Today’s industrial and scientific revolution offers an increasing number of new medications for both adult and paediatric diseases. For adult diseases that rarely also affect children, there are better ways to make treatment available than blindly enforcing adult-type regulatory trials in all paediatric subpopulations, especially when multiple drug studies compete for the same very small number of rare paediatric patients; this is being done by four ongoing studies recruiting minors with melanoma or other solid tumors [31, 34,35,36,37].

The potential benefits of mandatory consideration of children in drug development should neither be ignored nor overestimated.
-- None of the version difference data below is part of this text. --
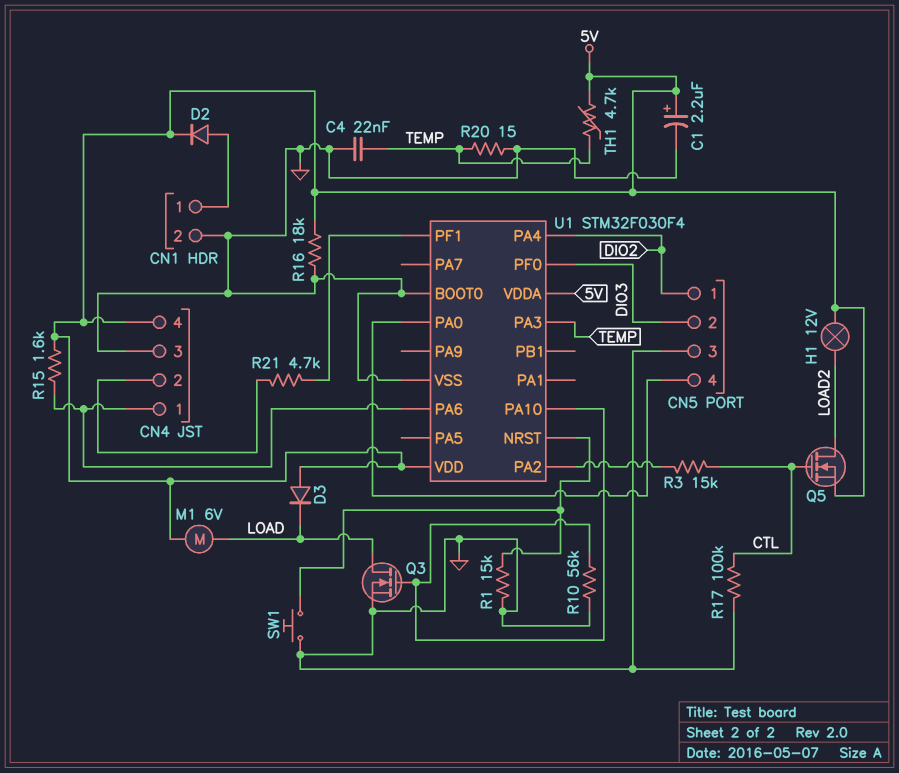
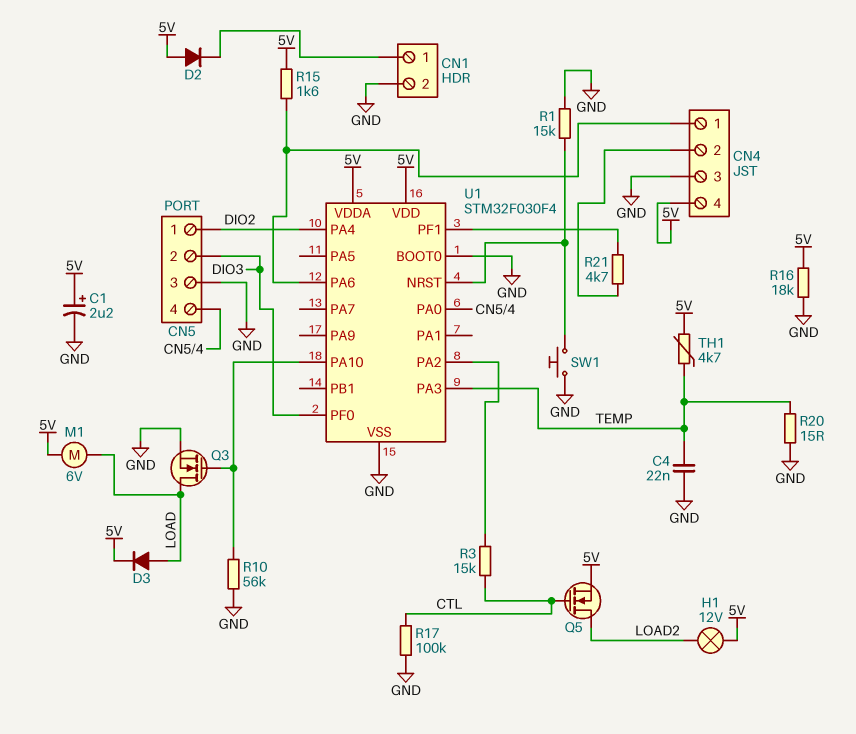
D2: diode (A CN1/1, K 5V) -> diode (A 5V, K CN1/1)
D3: diode (A 5V, K LOAD) -> diode (A LOAD, K 5V)

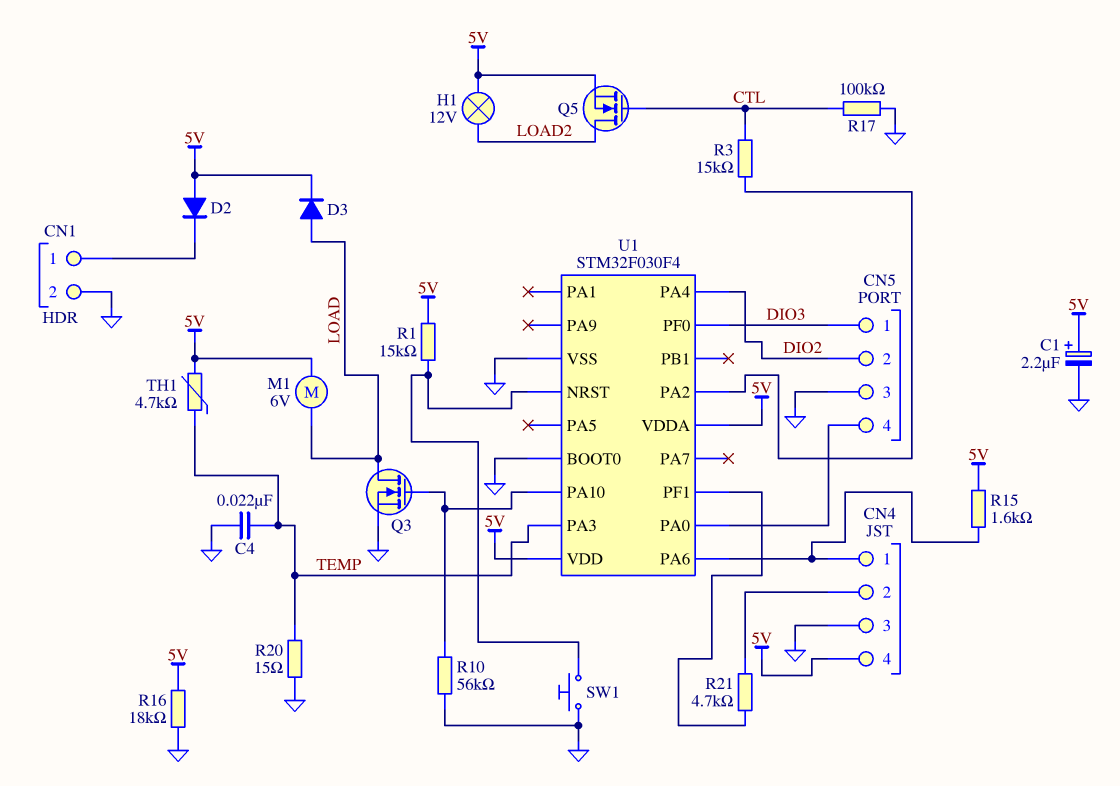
CN5 pin 1: DIO2 -> DIO3
CN5 pin 2: DIO3 -> DIO2
R1: 15k (GND, U1/NRST) -> 15k (5V, U1/NRST)

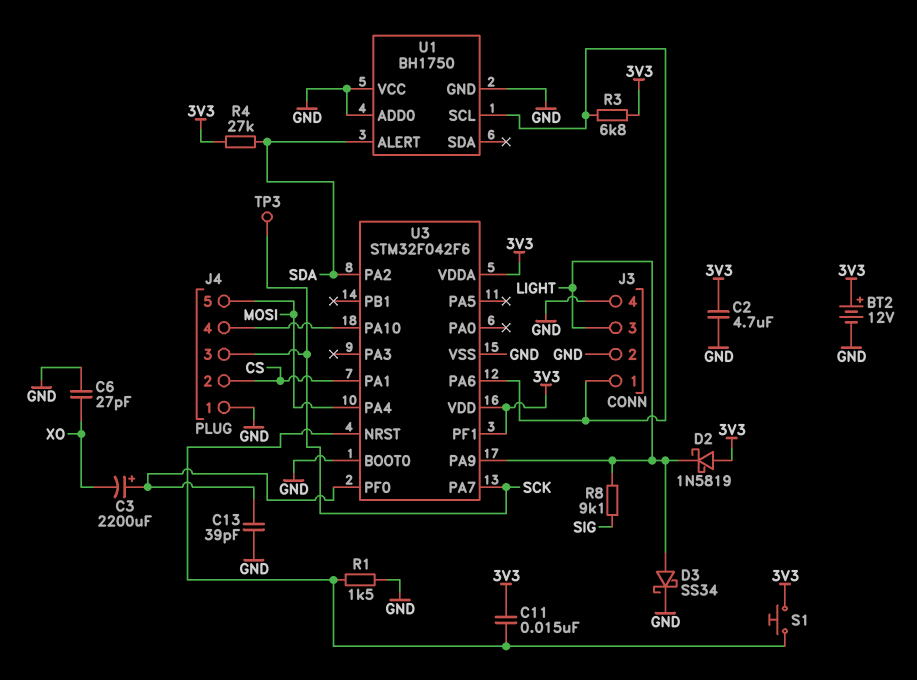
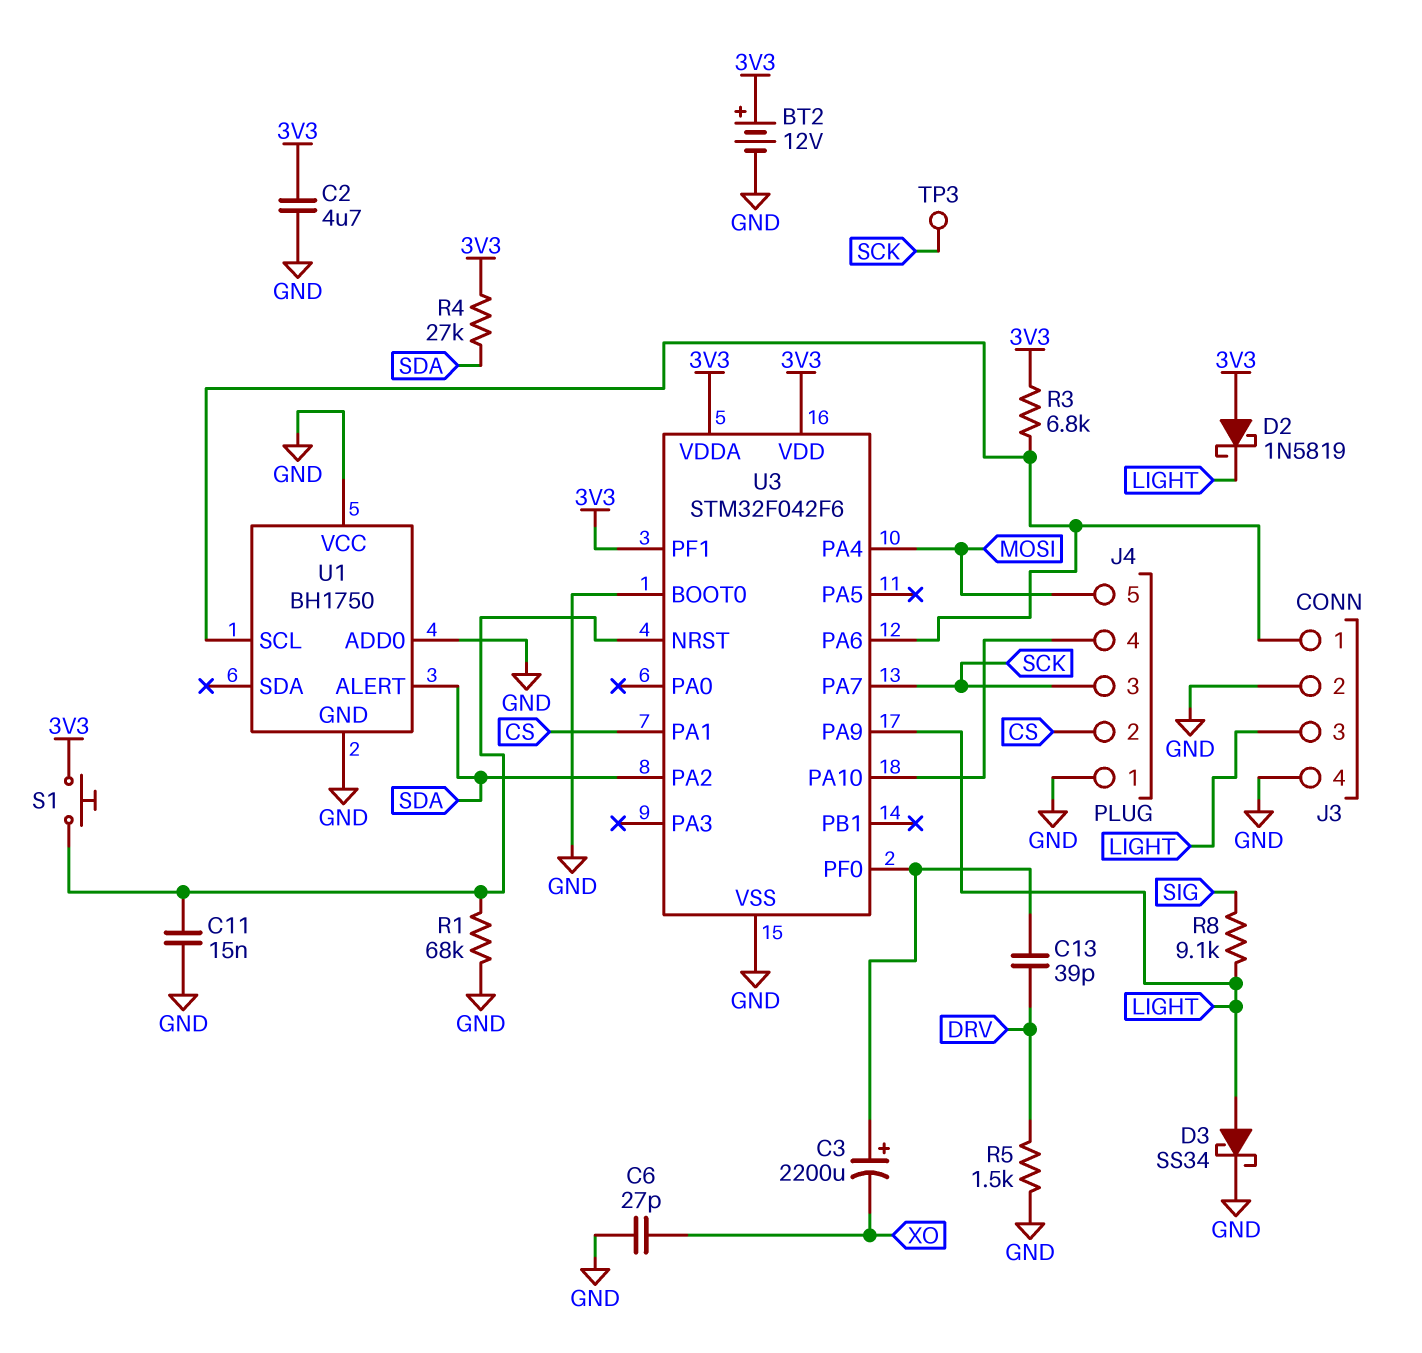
C11: 15nF (3V3, U3/NRST) -> 15nF (GND, U3/NRST)
C13: 39pF (GND, U3/PF0) -> 39pF (DRV, U3/PF0)
R1: 1.5k (GND, U3/NRST) -> 68k (GND, U3/NRST)
R5: none -> 1.5k (DRV, GND)

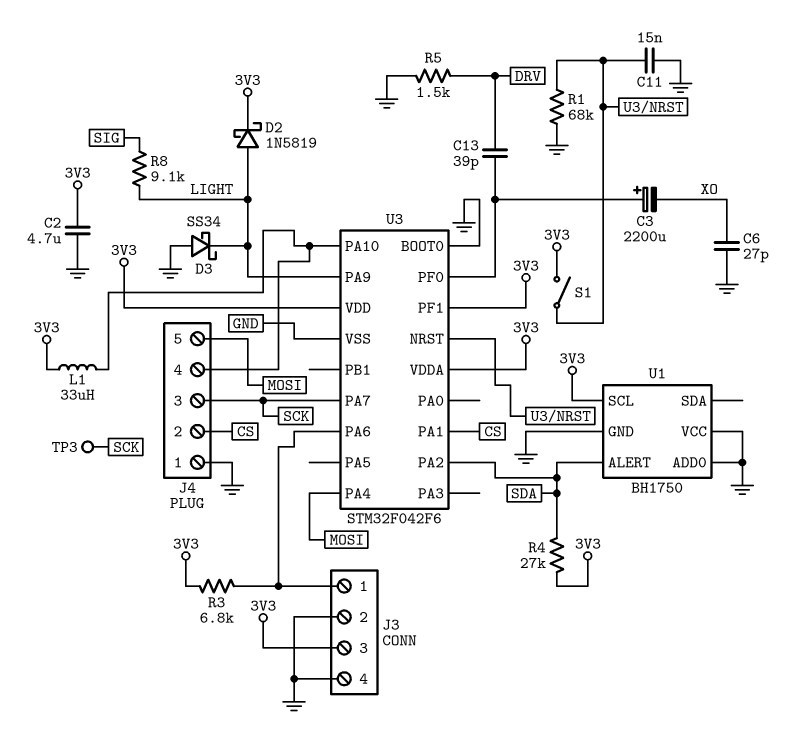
BT2: 12V (plus 3V3, minus GND) -> none
D2: schottky 1N5819 (A 3V3, K LIGHT) -> schottky 1N5819 (A LIGHT, K 3V3)
D3: schottky SS34 (A LIGHT, K GND) -> schottky SS34 (A GND, K LIGHT)
J3 pin 3: LIGHT -> 3V3
L1: none -> 33uH (3V3, J4/4)
S1: button (3V3, U3/NRST) -> switch (3V3, U3/NRST)
U1 pin SCL: J3/1 -> 3V3

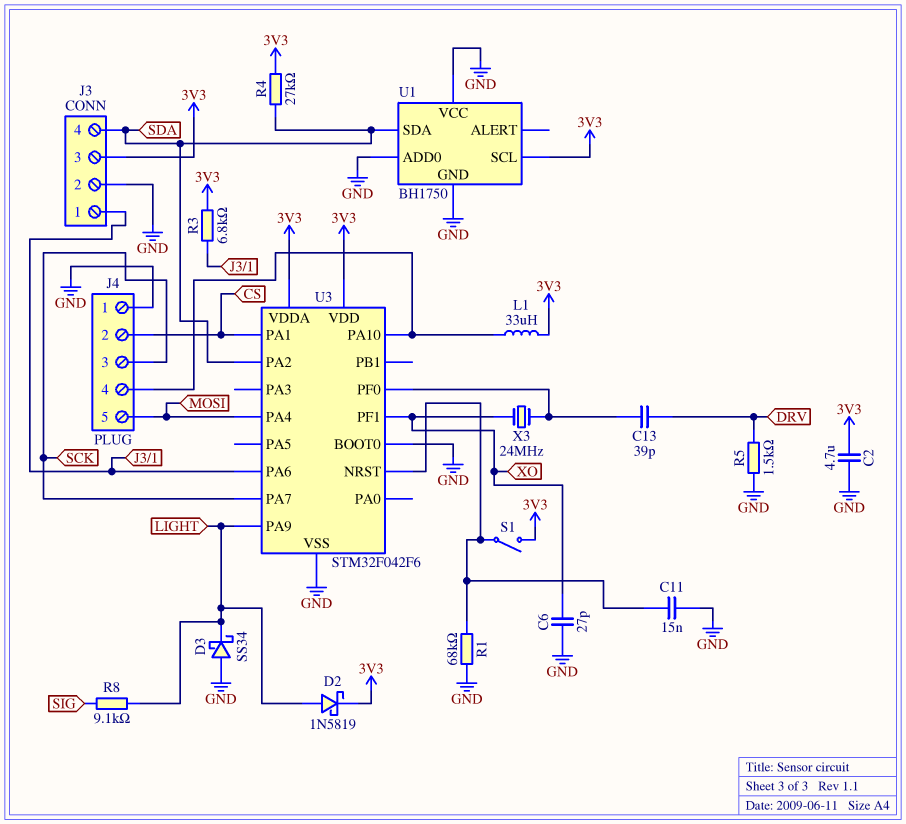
C3: 2200uF (plus U3/PF0, minus XO) -> none
J3 pin 4: GND -> SDA
TP3: test point (SCK) -> none
U1 pin ALERT: SDA -> none
U1 pin SDA: none -> SDA
U3 pin PF1: 3V3 -> XO
X3: none -> 24MHz (U3/PF0, XO)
Legislation can offer a useful framework for drug development, but cannot replace scientific progress. Asking for child-friendly formulations is reasonable; juvenile animal studies routinely requested by the EMA/PDCO while of questionable value do not harm children. Indiscriminately requiring undoable, unjustified or poorly designed paediatric studies can.

Companies who resist doing such studies risk being criticized for being against “better medicines for children”. In the short-term it can be easier to accept the requirement to conduct a study even when management feels the study makes no sense or is likely to fail to recruit. But companies have both a moral and fiduciary responsibility to protect children against unrealistic or irrational EMA/PDCO requirements. They can seek help in doing so from institutional review boards (IRBs) and ethics committees (ECs). When they consider EMA/PDCO requests to be irrational, unethical or unfeasible, they should say so in writing, even if later during the PIP procedure, based on the written EMA feedback, they must “propose” such studies. Otherwise EMA/PDCO can refuse their PIP and block approval. If this happens, companies should then share their concerns with IRBs/ECs who are asked to approve the studies and to document when this occurs.
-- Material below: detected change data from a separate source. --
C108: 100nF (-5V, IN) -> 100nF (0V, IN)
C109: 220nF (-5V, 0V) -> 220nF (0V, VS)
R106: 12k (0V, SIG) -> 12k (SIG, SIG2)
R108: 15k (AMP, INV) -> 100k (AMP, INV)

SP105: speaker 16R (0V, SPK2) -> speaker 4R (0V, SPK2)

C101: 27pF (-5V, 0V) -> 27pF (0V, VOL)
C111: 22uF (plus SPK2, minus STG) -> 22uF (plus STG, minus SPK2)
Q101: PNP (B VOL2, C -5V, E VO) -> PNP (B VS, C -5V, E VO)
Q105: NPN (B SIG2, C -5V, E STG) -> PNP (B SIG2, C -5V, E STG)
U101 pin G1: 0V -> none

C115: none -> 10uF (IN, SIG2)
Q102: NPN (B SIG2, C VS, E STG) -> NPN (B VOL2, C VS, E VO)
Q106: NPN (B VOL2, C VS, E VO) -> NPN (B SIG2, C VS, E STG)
It is hoped that this paper will provide the clinicians and members of IRBs/ECs who are involved in paediatric trials a better understanding of the PIP system so that questionable PIP-required studies can be more easily identified. Additionally, researchers should continue to develop and test improved, alternative ways to collect dosing and efficacy data in all age groups and lobby for their use.

A statement on off-label use from the European Academy of Paediatrics (EAP) comparable to the AAP’s [12] could also be helpful. Bodies representing European paediatricians and other physicians who treat children should also support indicated revisions of the PIP system.